Dans les supermarchés, les ateliers, les fermes ou les commerces de proximité, l’impact est brutal : hausse des prix, coûts de production en spirale, fermetures en cascade. À tel point que même l’administration Trump a dû, en catimini, retirer certains tarifs pour éviter une explosion sociale.
Les ménages et les petites entreprises en première ligne
La campagne « Tariffs Cost US » n’a rien d’une opération partisane. Elle met en lumière l’inflation créée par les droits de douane présidentiels. Dans les caddies, la facture grimpe fortement : le panier de Thanksgiving atteint 58,81 dollars, en hausse de 4,1 %, tandis que le prix de la dinde explose de 44 %.

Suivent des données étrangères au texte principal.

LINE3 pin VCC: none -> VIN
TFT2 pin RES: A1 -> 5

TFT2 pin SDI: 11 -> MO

Le Bureau of Labor Statistics note une hausse de 2,7 % des aliments consommés à domicile. Un sondage Data for Progress révèle que 53 % des Américains auront plus de mal qu’en 2024 à financer leur repas traditionnel. Les taxes sur l’acier, le conditionnement ou les intrants agricoles se répercutent mécaniquement sur les prix. Les PME subissent de plein fouet cette spirale.
Agriculteurs, commerçants, épiciers, distributeurs de produits de beauté : tous racontent l’envolée des coûts importés et la difficulté à ne pas répercuter ces hausses sur leurs clients. Dans le Michigan, beaucoup racontent la fermeture d’entreprises familiales incapables d’absorber la pression. Le trumpisme promettait de sauver « l’Amérique qui travaille » ; il étouffe au contraire celles et ceux qui la font vivre.

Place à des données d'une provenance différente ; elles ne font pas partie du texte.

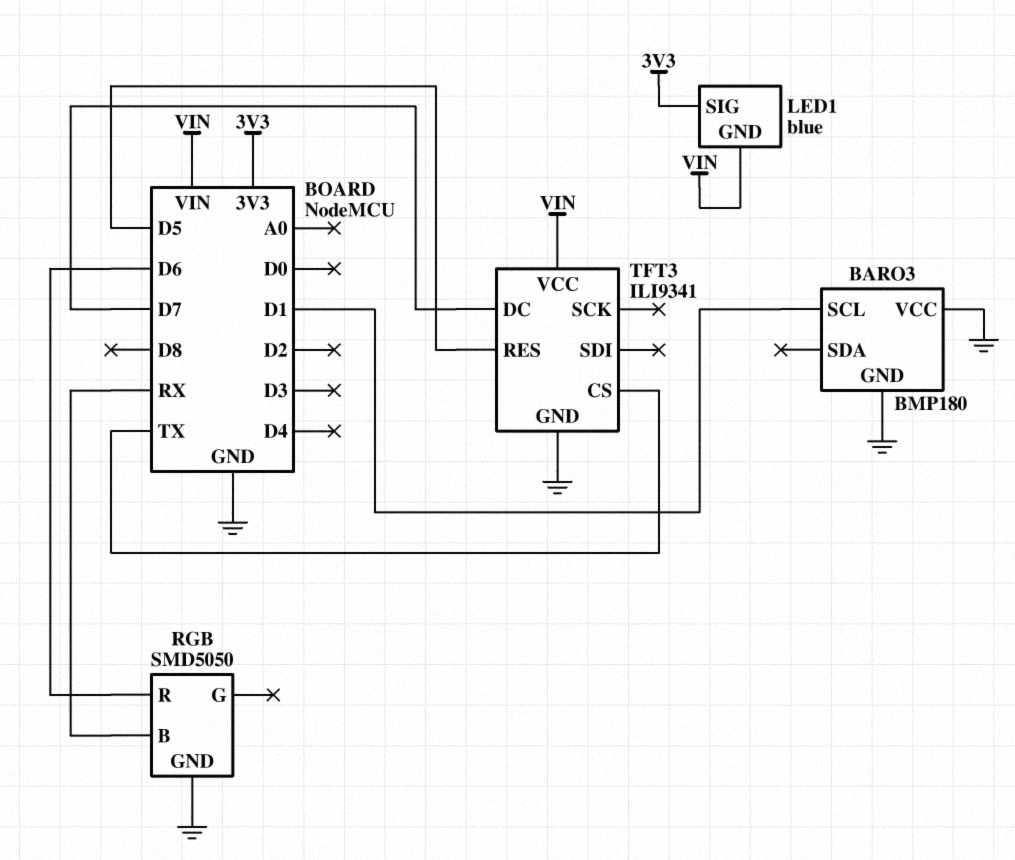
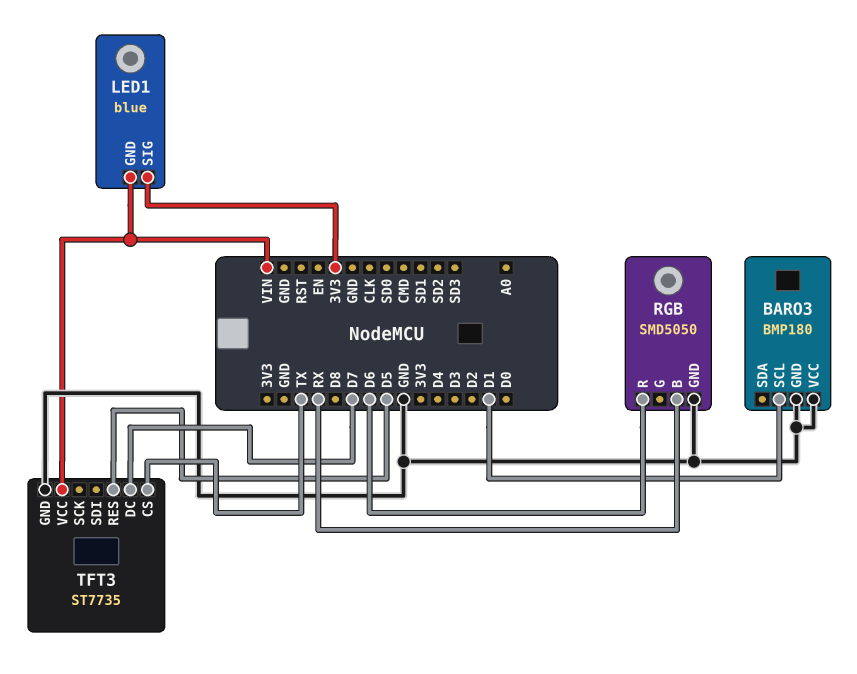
TFT3: ILI9341 -> ST7735

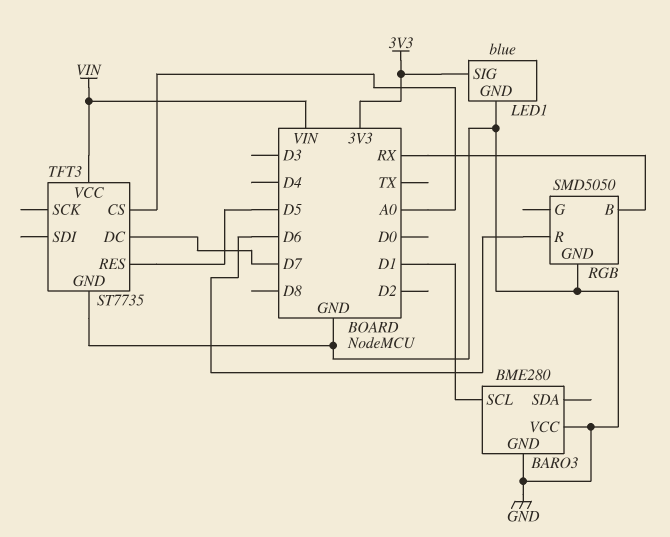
BARO3: BMP180 -> BME280
LED1 pin GND: VIN -> GND
TFT3 pin CS: TX -> A0

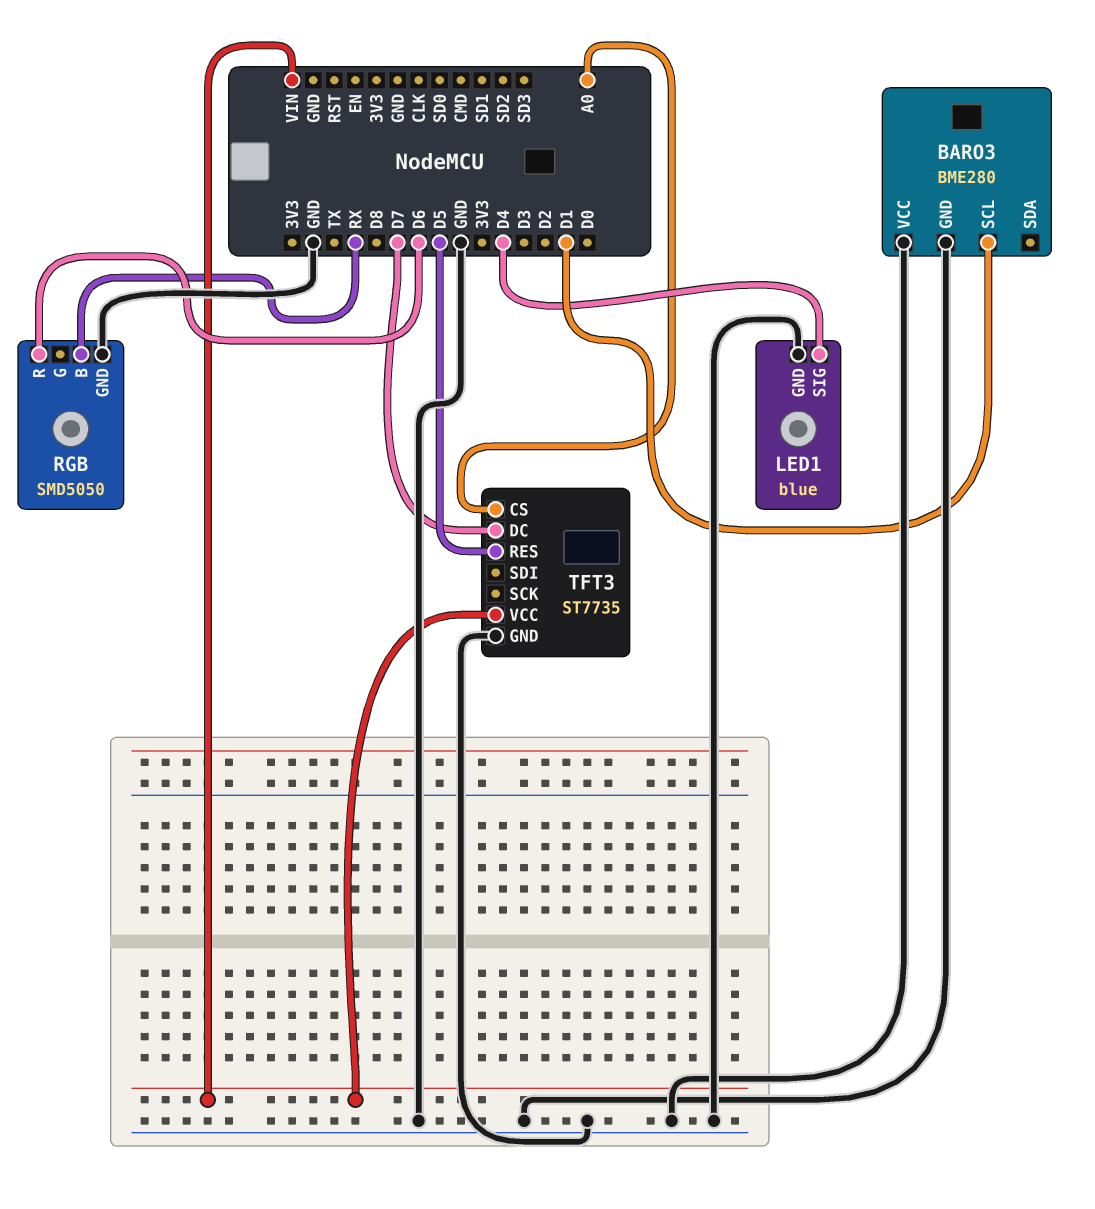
LED1 pin SIG: 3V3 -> D4

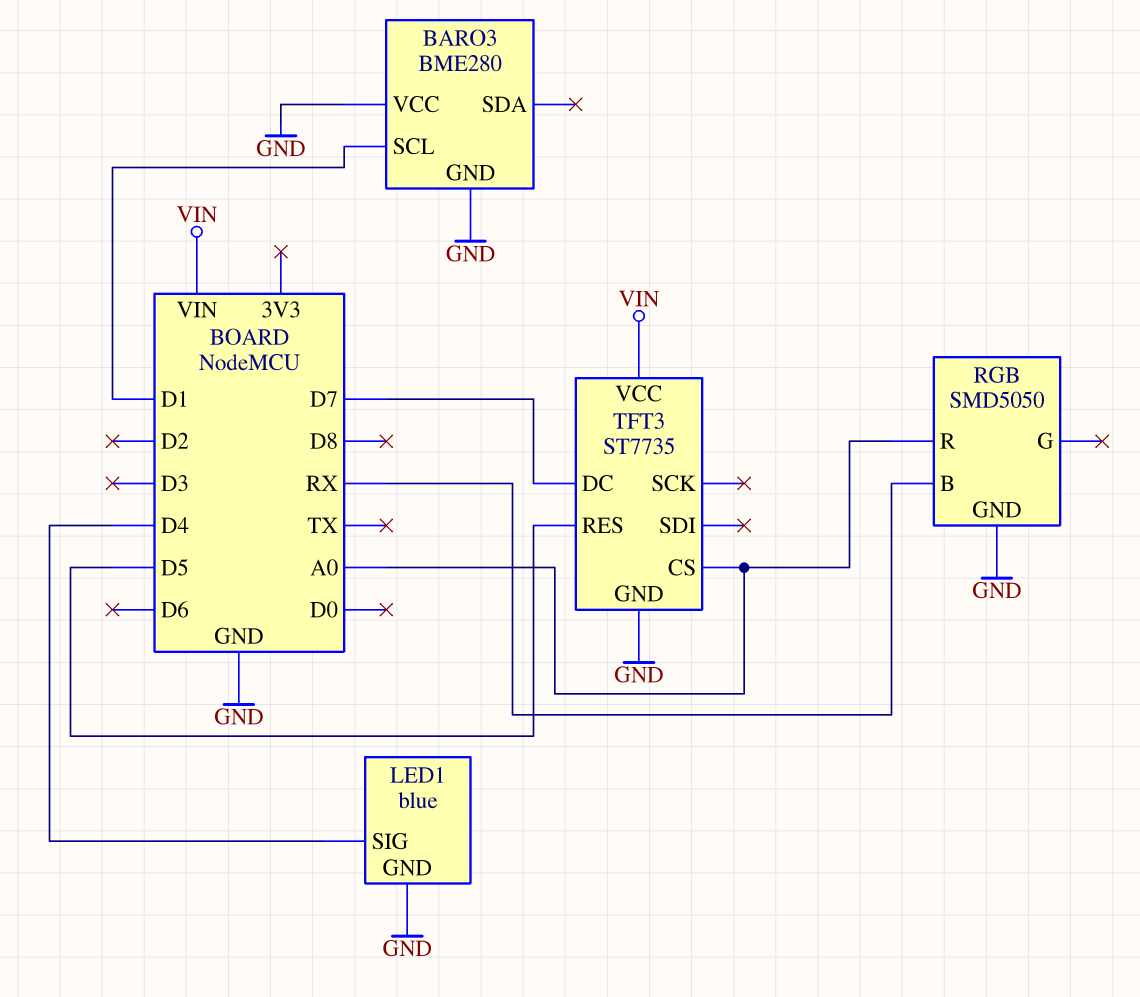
RGB pin R: D6 -> A0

Un recul forcé qui révèle les impasses du trumpisme économique
Sous la pression sociale et redoutant un revers de la Cour suprême, l’administration Trump a discrètement supprimé des droits de douane sur le bœuf, le café, le thé, le cacao, les fruits tropicaux, les épices ou encore les engrais. Un geste interprété comme un aveu.
La sénatrice Elizabeth Warren affirme : « Après des mois de hausse, Trump admet qu’il avait tort. Les Américains paient le prix de ses erreurs. » Au Congrès, le projet de loi « No Tariffs on Groceries Act » porté par la sénatrice Jacky Rosen reste bloqué par une majorité républicaine qui refuse de s’opposer au président, même lorsque son agenda plombe son propre électorat. Derrière l’argument de la fermeté face à la Chine, c’est l’Américain moyen qui se retrouve taxé à chaque passage en caisse. Une guerre commerciale qui prétend rééquilibrer le monde mais qui, dans les faits, fabrique une inflation locale et une colère sourde, sans jamais atteindre sa cible géopolitique réelle.